Heat Energy Calculations

 

1.     What is the change in energy ∆E_h of a beaker containing 0.050 kg of water if its temperature increases from 15^o to 26^o Celsius? ∆E_h = mc∆T = 2310 J

2.     250,000 J of heat energy is given to a pan containing 1.8 kg of water. 

a)   What will be its increase in temperature (∆T)? ∆T = ∆E/mc = 33˚C

b)   What will be its final temperature if it started at 22˚C? 33 + 22=55˚C

3.     0.057 kg of aluminum at 95^o C is added to 0.080 kg of water at 16^o C. What will be the temperature of the 0.137 kg of water after total mixing? (heat capacity  (aluminum) = 900 J/kg˚C 26.5˚C

4.     A motorcycle racer (total mass = 670 kg) slows from 97 m/s to 28 m/s in 6.4 s.

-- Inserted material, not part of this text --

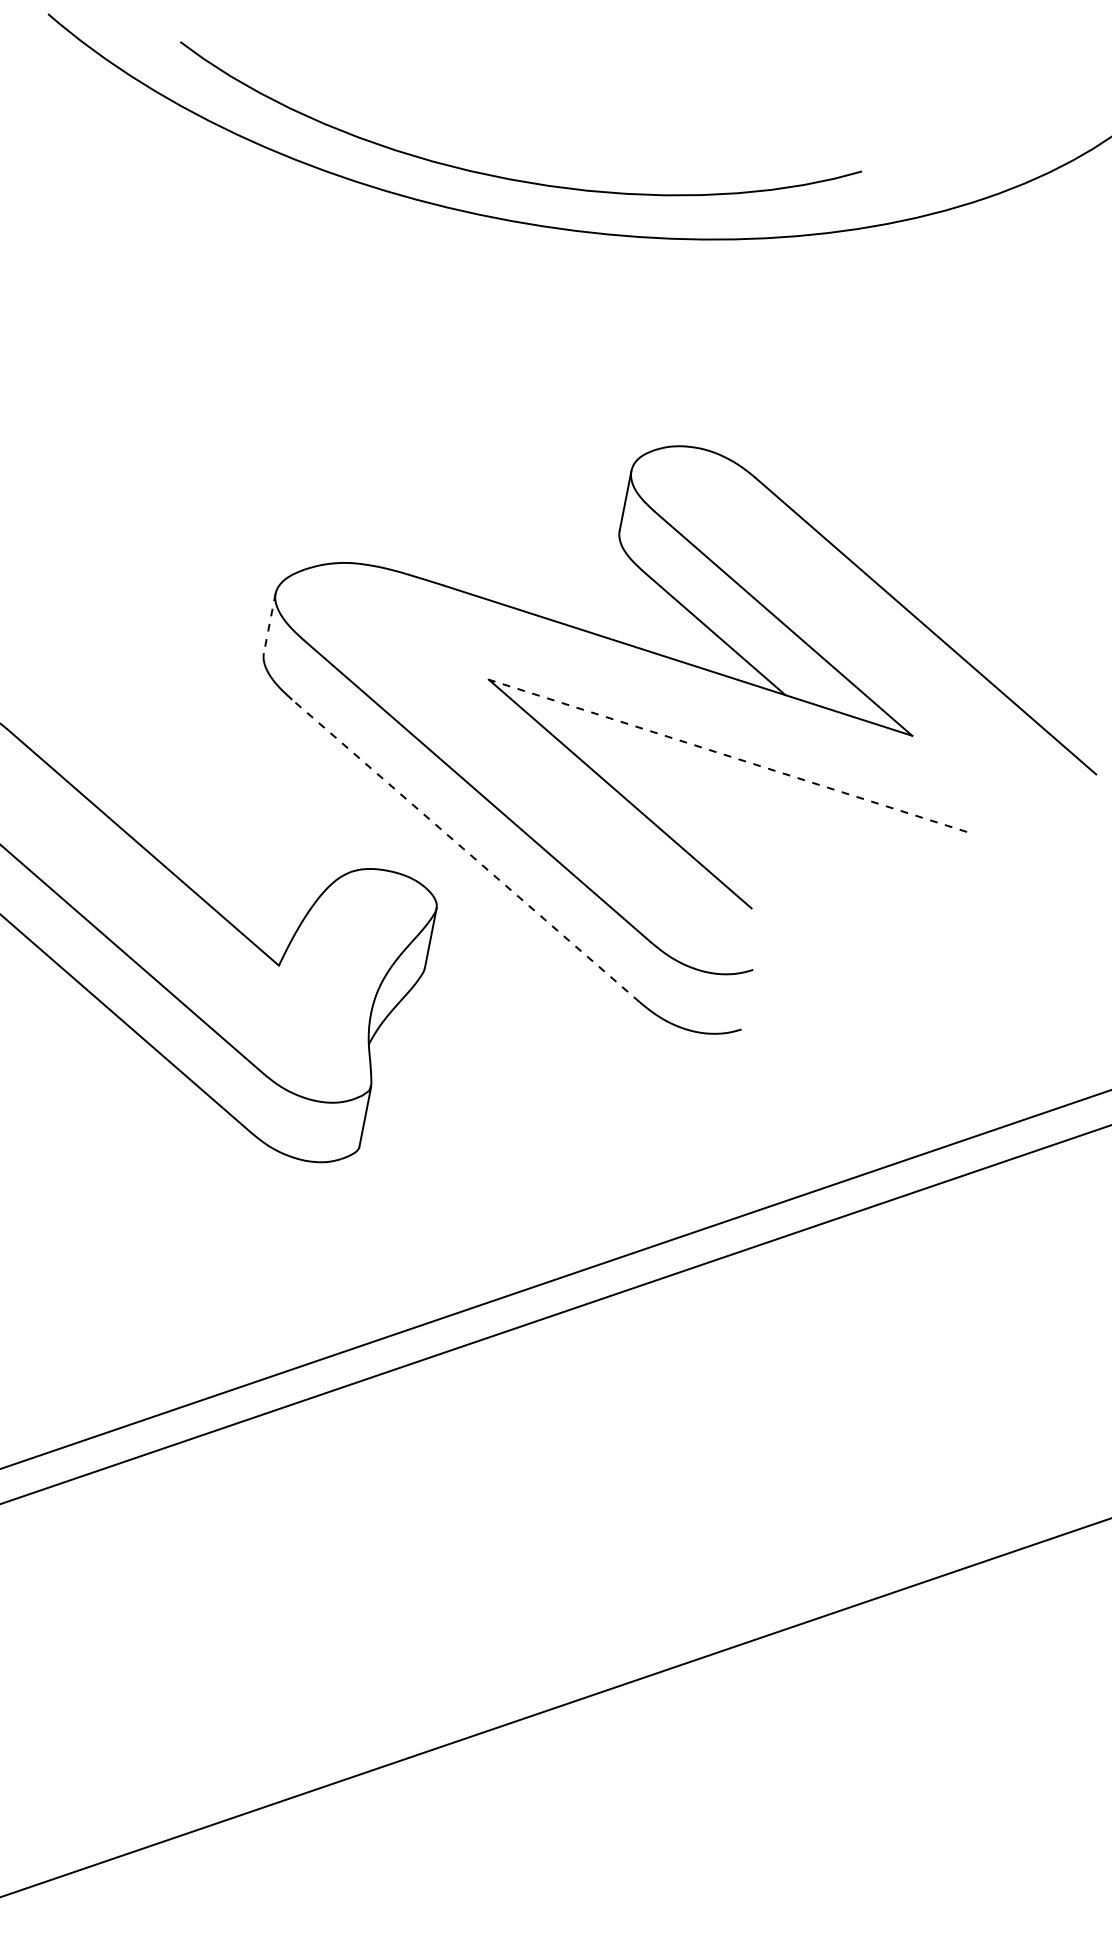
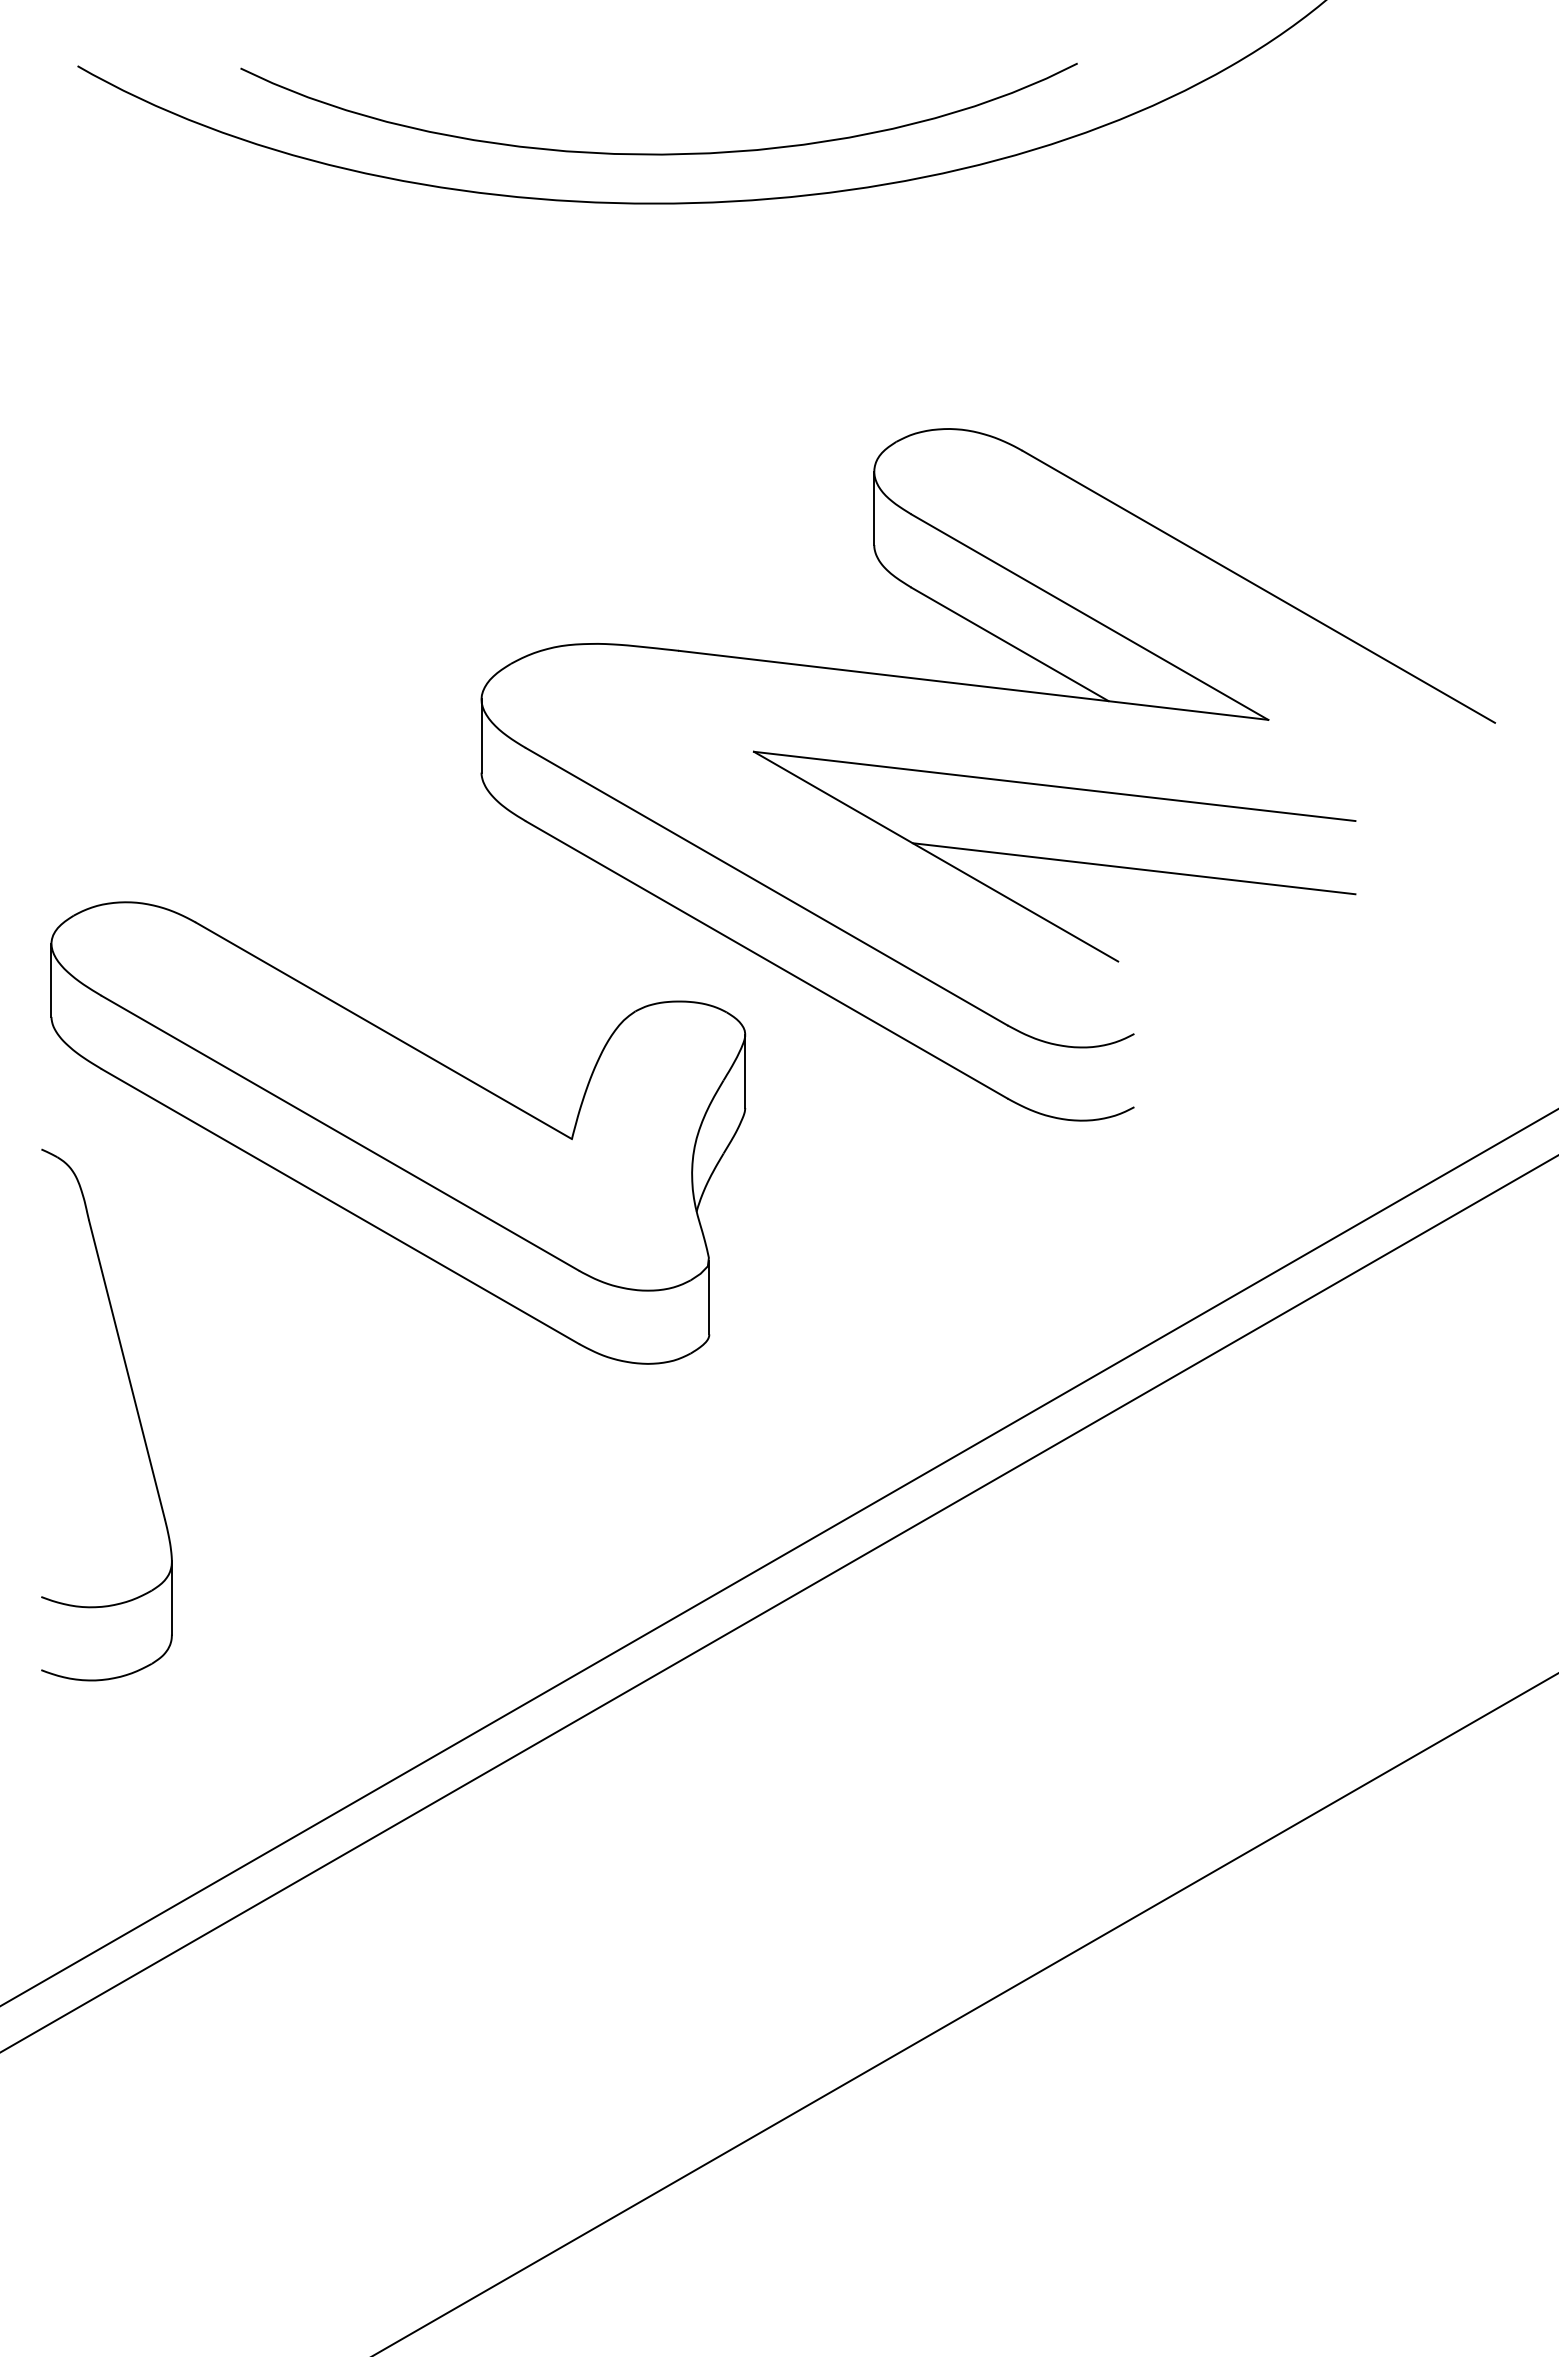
line: (269, 622) -> (481, 735), dashed -> solid
line: (727, 755) -> (1054, 786), dashed -> solid
line: (778, 835) -> (1133, 868), added
line: (465, 850) -> (766, 959), dashed -> solid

a)   What is the loss in his kinetic energy? 2 890 000 J

b)   What is the power loss during this time? 451 400 W or 451 kW

c)   How many 100 W light bulbs could be lit during the 6.4 seconds? 100 W = 100 J/s for one light bulb so one light bulb uses 640 J in 6.4 s. If the total energy is 2 890 000 J then 2 890 000 J/640 J = 4516 light bulbs.

d)   If the heat produced in the brake linings were used to heat up 8 kg (8 litres) of water in a radiator, what would be the change in temperature of the water during braking?                                                      ∆E_h = mc∆T, ∆T=∆E_h/mc = 86˚C

5.     120,000 kg of water drops 280 m from a dam each minute.

a)   What is the change in Potential Energy of the water?                                                            Use Ep =mgh = (120 000 kg)(9.80 m/s²)(280 m) = 329.3 MJ per minute (329 300 000 J or 3.293 x 10¹⁰ J)  note that this is … 5 488 000 J/s

b)   If the power station is 80% efficient what is the amount of electrical energy that can be produced in one hour? 329.3 MJ per minute converts to 19 760 MJ per hour but the process is only 80% efficient so (0.80)(19760 MJ)= 15 806 MJ per one hour

c)   i) What is the POWER output (in Watts) of this power station? (Note W = J/s) P=∆E/t = 15 806 000 000 J/h = 4 390 000 W

      ii) in Kilowatts 4390 kW

d)   If electrical water heaters in homes are 95% efficient, how many kilograms of water could be heated from 18˚C to 33˚C for baths in one hour given the electrical energy supplied by the power plant? m=E/c∆T=(.95)(4 390 000 J/s)(3600 s)/(4200 J/kg˚C x 15˚C) = 238 300 kg

      How many kilograms of water are there in one bathtub of water? (Estimate!) 100 L therefore 100 kg

      How many baths could be filled with hot water in one hour from this power station? 238 300 kg/100 kg = 2380 baths

e)   How many 100 W light bulbs could be lit continuously by this power station? 100 W = 100 J/s, plant produces 4 390 000 J/s therefore 43 900 bulbs could be lit continuously.

f)   If a B.C. Hydro bus full of passengers has a mass of 12,000 kg how many bus loads could be lifted up to a height of 130 m with one hour’s worth of electricity from this power station? W=∆E          W_{lift bus} = mgh = (12 000 kg)(9.80 m/s2)(130 m) = 15 288 000 J. The power plant produces 1.58 x 10¹⁰ J in one hour (4 390 000 J/s x 3600s). Therefore, 1033 buses could be lifted (1.58 x 10¹⁰ J/15 288 000 J)